If you are talking 'partial reconfiguration' then I guess you
are discussing Xilinx devices.

I use Altera devices in my designs. However, this solution could
work for you.

Generally an FPGA is configured, and I assume reconfigured,
by writing the configuration file to a specific set of pins
on the device. Altera devices have passive serial programming
and fast passive parallel programming (and other options).
In my current design I will create either a /dev entry or
use a /sys/firmware type interface that when opened
initializes the programming logic, and then writes whatever
bytes are written to the filesystem node to the programming
interface, eg. so the following will program the FPGA

dd if=firmware.bin of=/dev/fpga

If I get a programming error, then the driver can just return
-EIO, and I'm pretty sure dd will report the error. I plan
to use this approach as I can then buffer the data from user-space
into a kernel buffer, and then setup a DMA controller to
write to the device node. This will ensure that burst transactions
are used (to a system controller FPGA sitting on the local bus
of a PowerQUICC II Pro).

The alternative is to implement mmap() for the region containing
your programming interface control registers, and then just
bit- or byte-bang the programming interface.
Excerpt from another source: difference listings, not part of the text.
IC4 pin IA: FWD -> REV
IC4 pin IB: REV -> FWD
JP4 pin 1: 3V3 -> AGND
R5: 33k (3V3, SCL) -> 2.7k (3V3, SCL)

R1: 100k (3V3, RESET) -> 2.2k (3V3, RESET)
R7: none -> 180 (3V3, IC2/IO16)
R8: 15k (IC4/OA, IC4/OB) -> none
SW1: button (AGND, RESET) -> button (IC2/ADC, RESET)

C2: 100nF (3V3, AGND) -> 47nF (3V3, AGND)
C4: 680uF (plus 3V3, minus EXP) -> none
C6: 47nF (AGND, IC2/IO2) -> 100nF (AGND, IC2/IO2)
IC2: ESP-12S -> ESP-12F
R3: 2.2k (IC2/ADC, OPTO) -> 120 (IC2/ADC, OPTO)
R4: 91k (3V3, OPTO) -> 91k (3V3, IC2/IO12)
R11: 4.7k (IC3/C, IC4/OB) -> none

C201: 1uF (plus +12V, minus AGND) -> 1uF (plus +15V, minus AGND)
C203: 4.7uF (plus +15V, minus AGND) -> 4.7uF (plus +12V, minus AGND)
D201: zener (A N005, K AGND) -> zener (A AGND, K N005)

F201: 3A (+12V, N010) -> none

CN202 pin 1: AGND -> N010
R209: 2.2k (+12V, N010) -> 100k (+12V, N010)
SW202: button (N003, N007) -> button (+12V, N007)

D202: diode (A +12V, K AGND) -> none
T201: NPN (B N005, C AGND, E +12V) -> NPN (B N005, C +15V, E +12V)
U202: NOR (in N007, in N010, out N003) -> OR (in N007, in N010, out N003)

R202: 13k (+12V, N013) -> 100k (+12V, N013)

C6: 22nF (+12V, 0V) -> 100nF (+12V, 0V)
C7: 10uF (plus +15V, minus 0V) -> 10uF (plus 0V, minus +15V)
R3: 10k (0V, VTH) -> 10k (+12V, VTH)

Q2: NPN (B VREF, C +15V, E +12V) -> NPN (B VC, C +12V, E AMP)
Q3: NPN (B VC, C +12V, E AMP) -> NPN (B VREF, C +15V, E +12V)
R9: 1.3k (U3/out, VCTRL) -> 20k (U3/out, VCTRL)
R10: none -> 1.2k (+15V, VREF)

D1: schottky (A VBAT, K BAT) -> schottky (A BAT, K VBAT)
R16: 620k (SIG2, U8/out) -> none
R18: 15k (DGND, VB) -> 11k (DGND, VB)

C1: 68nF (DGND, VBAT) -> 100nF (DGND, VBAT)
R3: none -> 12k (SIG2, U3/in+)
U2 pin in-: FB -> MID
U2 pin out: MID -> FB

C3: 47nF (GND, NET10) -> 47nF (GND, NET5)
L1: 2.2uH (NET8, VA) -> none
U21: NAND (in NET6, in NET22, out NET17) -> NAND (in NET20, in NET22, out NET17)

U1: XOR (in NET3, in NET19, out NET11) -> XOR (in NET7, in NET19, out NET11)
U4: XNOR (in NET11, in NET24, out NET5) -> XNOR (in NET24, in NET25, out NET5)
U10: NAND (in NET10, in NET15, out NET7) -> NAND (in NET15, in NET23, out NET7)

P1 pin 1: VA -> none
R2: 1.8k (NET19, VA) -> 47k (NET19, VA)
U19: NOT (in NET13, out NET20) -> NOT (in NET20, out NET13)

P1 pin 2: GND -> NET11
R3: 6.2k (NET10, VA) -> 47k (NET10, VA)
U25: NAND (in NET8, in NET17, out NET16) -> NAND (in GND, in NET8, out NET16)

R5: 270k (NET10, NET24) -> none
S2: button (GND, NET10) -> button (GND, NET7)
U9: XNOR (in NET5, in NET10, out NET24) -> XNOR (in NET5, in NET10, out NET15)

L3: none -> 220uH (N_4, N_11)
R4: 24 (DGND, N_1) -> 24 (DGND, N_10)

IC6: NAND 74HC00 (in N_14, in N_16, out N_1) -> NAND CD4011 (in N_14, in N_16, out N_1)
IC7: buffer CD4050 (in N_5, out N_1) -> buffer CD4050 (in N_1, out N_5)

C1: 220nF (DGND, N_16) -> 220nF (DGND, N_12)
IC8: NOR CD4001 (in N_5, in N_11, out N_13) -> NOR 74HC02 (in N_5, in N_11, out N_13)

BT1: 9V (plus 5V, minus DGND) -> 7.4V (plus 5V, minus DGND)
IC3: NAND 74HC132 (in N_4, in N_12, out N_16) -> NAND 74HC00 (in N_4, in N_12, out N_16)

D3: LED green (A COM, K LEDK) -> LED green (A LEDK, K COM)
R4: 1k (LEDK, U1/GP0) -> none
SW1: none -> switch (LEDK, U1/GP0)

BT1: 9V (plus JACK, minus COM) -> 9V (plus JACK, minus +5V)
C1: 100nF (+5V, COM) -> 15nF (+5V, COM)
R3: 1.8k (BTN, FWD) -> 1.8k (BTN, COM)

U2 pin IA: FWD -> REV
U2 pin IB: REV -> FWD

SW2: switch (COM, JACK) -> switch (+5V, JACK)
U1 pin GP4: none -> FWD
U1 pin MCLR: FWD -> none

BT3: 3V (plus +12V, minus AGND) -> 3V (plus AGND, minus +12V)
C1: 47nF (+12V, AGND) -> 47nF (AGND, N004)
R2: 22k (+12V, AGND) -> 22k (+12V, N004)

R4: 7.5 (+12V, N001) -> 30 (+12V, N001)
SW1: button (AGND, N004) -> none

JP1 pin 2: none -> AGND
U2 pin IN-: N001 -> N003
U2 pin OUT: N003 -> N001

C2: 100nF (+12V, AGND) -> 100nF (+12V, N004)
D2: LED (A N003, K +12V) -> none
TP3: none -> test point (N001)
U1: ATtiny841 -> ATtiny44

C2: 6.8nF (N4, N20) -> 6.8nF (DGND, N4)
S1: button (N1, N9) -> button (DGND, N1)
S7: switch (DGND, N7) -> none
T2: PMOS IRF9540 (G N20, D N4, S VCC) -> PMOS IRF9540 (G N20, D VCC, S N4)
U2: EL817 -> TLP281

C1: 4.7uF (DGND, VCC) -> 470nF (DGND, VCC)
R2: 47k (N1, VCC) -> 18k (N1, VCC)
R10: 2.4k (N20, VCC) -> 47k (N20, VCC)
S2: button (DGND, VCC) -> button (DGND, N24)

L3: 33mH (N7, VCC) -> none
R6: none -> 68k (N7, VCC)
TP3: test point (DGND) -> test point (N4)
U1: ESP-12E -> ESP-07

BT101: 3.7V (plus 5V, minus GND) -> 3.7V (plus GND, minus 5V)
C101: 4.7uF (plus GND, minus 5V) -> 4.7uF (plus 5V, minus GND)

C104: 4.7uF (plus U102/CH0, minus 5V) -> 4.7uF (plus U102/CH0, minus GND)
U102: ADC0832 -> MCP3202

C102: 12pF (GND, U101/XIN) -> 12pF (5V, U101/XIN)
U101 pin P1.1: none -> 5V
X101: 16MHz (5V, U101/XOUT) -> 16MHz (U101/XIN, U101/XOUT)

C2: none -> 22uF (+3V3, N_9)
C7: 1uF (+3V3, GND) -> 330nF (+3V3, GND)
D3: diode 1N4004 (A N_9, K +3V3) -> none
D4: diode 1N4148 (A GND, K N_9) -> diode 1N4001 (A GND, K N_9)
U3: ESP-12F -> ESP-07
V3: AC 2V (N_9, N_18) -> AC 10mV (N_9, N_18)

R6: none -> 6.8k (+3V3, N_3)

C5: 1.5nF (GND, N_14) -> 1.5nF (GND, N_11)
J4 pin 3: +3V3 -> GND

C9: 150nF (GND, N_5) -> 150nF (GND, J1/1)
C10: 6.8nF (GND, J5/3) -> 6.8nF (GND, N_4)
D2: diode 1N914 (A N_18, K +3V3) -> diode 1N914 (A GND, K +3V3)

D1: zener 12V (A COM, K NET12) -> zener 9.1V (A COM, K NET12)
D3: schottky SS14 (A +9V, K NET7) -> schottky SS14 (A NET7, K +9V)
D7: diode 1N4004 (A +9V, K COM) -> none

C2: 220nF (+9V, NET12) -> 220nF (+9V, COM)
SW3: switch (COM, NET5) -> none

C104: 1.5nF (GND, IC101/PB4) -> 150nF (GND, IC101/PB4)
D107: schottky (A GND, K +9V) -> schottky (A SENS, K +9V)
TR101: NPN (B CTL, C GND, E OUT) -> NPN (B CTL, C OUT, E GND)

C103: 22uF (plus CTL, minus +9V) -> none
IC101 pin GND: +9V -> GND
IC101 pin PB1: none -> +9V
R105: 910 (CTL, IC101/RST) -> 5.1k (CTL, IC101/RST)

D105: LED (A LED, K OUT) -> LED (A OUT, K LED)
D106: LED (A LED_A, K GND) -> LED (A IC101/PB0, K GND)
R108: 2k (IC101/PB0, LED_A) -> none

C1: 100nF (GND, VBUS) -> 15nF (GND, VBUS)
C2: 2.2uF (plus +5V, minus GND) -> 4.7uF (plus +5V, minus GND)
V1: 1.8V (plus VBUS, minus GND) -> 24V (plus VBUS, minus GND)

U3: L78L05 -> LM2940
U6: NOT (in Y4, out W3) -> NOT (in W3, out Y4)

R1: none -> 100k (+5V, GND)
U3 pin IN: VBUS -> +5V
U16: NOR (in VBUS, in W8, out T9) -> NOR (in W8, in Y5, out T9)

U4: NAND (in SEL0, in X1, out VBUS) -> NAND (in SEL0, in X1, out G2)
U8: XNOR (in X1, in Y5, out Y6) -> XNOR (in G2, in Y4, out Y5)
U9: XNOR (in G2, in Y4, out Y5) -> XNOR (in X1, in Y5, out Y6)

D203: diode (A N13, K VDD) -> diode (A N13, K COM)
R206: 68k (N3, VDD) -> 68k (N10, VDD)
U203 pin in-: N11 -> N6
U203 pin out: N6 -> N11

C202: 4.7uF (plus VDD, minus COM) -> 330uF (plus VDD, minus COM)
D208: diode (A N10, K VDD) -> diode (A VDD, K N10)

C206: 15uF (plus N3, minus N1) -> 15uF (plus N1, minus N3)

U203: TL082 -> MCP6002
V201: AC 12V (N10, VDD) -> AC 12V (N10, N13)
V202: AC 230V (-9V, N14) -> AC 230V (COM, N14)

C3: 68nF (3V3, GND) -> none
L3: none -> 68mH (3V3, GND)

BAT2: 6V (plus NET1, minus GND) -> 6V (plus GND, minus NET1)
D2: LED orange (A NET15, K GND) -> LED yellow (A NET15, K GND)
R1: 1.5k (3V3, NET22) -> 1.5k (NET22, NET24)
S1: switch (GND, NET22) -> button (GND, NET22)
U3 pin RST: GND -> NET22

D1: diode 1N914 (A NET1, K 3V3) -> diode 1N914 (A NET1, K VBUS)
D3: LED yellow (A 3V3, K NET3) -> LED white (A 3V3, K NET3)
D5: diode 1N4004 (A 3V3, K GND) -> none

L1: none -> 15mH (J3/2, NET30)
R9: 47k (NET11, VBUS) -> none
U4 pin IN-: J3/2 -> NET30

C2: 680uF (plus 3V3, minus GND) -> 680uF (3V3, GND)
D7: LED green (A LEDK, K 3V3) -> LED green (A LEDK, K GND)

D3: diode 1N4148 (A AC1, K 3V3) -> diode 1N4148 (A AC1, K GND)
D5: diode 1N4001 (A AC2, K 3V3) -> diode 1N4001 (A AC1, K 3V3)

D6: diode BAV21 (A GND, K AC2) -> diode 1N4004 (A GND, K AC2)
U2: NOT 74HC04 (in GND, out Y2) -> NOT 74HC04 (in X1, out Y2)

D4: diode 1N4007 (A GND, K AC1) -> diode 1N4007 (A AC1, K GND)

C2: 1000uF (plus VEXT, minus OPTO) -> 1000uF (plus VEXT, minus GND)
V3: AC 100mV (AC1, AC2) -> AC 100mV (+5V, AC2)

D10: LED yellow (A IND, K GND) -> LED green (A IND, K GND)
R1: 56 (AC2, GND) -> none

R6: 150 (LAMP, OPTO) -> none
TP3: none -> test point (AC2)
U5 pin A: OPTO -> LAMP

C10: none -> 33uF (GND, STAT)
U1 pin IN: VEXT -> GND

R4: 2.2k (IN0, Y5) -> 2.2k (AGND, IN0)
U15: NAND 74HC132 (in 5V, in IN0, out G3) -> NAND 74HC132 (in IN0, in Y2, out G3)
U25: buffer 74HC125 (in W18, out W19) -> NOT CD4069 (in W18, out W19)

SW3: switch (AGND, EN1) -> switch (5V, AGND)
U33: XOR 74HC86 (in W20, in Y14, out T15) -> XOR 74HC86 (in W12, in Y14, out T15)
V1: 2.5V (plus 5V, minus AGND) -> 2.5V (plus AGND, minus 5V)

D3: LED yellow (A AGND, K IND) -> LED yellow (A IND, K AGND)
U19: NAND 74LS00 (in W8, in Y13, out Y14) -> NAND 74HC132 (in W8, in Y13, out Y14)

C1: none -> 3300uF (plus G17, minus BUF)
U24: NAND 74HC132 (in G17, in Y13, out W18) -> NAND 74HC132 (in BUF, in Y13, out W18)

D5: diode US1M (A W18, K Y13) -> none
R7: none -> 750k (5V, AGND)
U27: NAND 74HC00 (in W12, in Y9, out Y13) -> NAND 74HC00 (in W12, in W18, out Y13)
However, if the
serial interface is slow, then you could turn your 100MHz+ CPU
into a 1MHz- CPU. Linux sometimes has trouble with this
(I've seen the x86 kernel lose ticks when performing lots of
PCI I/O, so now use DMA when its available - which for x86
is basically never, so you have to depend on the adapter board).

Hope that gives you some ideas.

Regards
Dave

      reply	other threads:[~2006-07-19 16:15 UTC|newest]

Thread overview: 2+ messages / expand[flat|nested]  mbox.gz  Atom feed  top
2006-07-19  7:31 Linux controlling Hardware-Tasks on FPGA Josef Angermeier
2006-07-19 16:15 ` David Hawkins [this message]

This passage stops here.